Since hedge fund managers are typically quick to close poorly performing hedge funds, when looking back to analyze the performance of hedge funds over say the last five years, this will typically only include hedge funds which are still in existence today, and which therefore have a full five years worth of historic performance data. As such, this historic return of hedge funds would not capture funds which were unable to survive, and therefore, such metrics overestimate average performance and underestimate investor risk. Since historic data only includes the performance of funds which have survived and are therefore the relatively good hedge funds. In addition, hedge funds can be influenced by stale prices which occur due to the illiquid nature of hedge funds and their underlying investments. This means that mark to market price verification is not possible in real time. This also reduces the perceived volatility of hedge fund performance since the movements in the value of the fund between each valuation point aren't captured.
Hedge funds also experience more dynamic performance than traditional funds since hedge fund strategies are not static and change over time.

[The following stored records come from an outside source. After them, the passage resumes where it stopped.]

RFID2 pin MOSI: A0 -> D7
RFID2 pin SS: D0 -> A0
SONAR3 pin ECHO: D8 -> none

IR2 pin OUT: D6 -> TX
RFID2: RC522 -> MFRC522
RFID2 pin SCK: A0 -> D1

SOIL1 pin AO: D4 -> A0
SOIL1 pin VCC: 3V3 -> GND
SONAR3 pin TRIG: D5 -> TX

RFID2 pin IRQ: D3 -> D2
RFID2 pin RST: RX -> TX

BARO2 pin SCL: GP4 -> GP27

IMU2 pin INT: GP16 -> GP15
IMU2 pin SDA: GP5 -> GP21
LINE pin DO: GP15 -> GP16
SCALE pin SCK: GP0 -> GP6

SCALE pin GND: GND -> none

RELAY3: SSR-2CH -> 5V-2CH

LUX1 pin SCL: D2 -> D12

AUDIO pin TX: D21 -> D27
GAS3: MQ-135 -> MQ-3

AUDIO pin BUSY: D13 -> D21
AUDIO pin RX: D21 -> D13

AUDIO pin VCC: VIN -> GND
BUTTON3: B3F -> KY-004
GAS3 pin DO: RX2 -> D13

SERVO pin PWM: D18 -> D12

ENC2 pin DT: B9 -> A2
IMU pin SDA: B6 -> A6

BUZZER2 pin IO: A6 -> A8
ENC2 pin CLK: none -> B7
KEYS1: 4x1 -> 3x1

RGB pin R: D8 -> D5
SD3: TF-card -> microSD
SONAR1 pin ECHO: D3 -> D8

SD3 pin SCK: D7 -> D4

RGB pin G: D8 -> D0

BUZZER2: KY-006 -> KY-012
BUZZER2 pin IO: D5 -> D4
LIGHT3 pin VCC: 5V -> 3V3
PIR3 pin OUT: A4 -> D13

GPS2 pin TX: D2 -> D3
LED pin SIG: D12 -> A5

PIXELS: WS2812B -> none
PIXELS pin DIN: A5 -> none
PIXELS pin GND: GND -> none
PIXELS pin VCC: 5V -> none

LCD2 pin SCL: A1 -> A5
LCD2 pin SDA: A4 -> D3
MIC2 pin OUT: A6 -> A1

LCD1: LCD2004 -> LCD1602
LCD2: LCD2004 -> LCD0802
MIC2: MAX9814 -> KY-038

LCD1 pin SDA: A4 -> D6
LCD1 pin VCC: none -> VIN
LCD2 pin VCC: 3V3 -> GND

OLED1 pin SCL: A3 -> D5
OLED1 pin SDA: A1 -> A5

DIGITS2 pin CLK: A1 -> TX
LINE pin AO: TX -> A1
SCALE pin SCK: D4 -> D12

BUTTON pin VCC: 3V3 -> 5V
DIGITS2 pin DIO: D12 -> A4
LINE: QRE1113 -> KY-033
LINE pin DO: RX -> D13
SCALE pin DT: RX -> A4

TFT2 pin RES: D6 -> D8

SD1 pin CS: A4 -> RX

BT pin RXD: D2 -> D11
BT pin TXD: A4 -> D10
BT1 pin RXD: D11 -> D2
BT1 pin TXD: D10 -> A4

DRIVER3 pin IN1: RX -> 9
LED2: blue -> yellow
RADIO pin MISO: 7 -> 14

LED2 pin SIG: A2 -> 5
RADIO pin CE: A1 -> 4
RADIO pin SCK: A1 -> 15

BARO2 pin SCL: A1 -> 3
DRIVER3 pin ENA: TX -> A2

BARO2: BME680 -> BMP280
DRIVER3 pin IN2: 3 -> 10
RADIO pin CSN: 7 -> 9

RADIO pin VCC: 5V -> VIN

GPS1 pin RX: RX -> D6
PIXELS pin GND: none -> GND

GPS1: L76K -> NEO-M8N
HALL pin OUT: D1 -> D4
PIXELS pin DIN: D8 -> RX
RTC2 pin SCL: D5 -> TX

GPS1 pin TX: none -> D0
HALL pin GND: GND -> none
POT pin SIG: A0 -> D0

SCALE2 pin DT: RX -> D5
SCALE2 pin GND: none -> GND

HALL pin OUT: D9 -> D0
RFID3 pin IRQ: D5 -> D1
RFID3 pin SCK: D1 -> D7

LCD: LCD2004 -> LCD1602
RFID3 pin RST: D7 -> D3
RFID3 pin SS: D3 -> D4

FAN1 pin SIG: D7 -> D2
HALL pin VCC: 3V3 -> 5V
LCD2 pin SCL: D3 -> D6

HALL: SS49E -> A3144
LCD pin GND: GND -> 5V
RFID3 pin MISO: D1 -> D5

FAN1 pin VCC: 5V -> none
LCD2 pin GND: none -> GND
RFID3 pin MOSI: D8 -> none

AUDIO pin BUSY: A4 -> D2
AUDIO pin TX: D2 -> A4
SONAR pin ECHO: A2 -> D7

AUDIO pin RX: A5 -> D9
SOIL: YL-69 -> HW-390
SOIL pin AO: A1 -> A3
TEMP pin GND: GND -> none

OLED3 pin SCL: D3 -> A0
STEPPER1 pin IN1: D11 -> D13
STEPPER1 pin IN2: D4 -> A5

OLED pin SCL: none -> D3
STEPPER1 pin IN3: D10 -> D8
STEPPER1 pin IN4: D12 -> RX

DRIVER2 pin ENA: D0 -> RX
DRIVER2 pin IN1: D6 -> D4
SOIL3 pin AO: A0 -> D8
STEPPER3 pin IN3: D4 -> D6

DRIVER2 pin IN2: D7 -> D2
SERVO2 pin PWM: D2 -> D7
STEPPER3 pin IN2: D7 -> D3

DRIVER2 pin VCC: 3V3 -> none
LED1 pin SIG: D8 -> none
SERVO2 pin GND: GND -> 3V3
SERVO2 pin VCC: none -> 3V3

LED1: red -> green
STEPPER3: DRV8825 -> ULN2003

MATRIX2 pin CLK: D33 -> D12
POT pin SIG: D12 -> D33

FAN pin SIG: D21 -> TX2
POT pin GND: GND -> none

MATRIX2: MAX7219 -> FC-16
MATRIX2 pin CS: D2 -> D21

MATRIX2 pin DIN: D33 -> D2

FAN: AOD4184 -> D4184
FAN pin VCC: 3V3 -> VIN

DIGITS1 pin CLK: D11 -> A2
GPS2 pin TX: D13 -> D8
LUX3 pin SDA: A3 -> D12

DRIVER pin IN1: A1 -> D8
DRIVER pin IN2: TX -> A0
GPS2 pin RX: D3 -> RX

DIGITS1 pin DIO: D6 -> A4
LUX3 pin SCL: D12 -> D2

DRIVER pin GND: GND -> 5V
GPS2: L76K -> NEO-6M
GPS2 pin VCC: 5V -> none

For example, if systematic risk often measured by the beta of the portfolio is considered, if a equity long short portfolio manager believes stock prices will rise, they'll have more long than short positions and have a positive exposure to broad market movements or beta, which will add to return if they're correct. However, if they subsequently have a view that markets will fall and have more short positions than long, they'll have a negative beta. But if they're correct, this will still generate positive returns it then becomes more difficult to link returns to the level of systematic risk taken since positive returns have been generated both with positive and negative beta positions in the portfolio, there is a similar effect in relation to calculating volatility and correlation between long and short positions in a portfolio, both of which are metrics typically used in traditional portfolio analysis.
Finally, standard deviation is an incomplete measure of risk, meaning that interpreting standard deviation as our sole measure of risk requires an assumption that returns follow a normal distribution. For hedge funds this is unlikely to be true. Hedge fund returns often have significant negative skew, which means they suffer unusually large losses more frequently than they make unusually large gains, and they have fatter tails than predicted by the normal distribution, meaning the actual likelihood of an unusual outcome. Both gains and losses is greater than the normal distribution would predict. Both of these factors mean that standard deviation underestimates the full risk faced by hedge fund investors.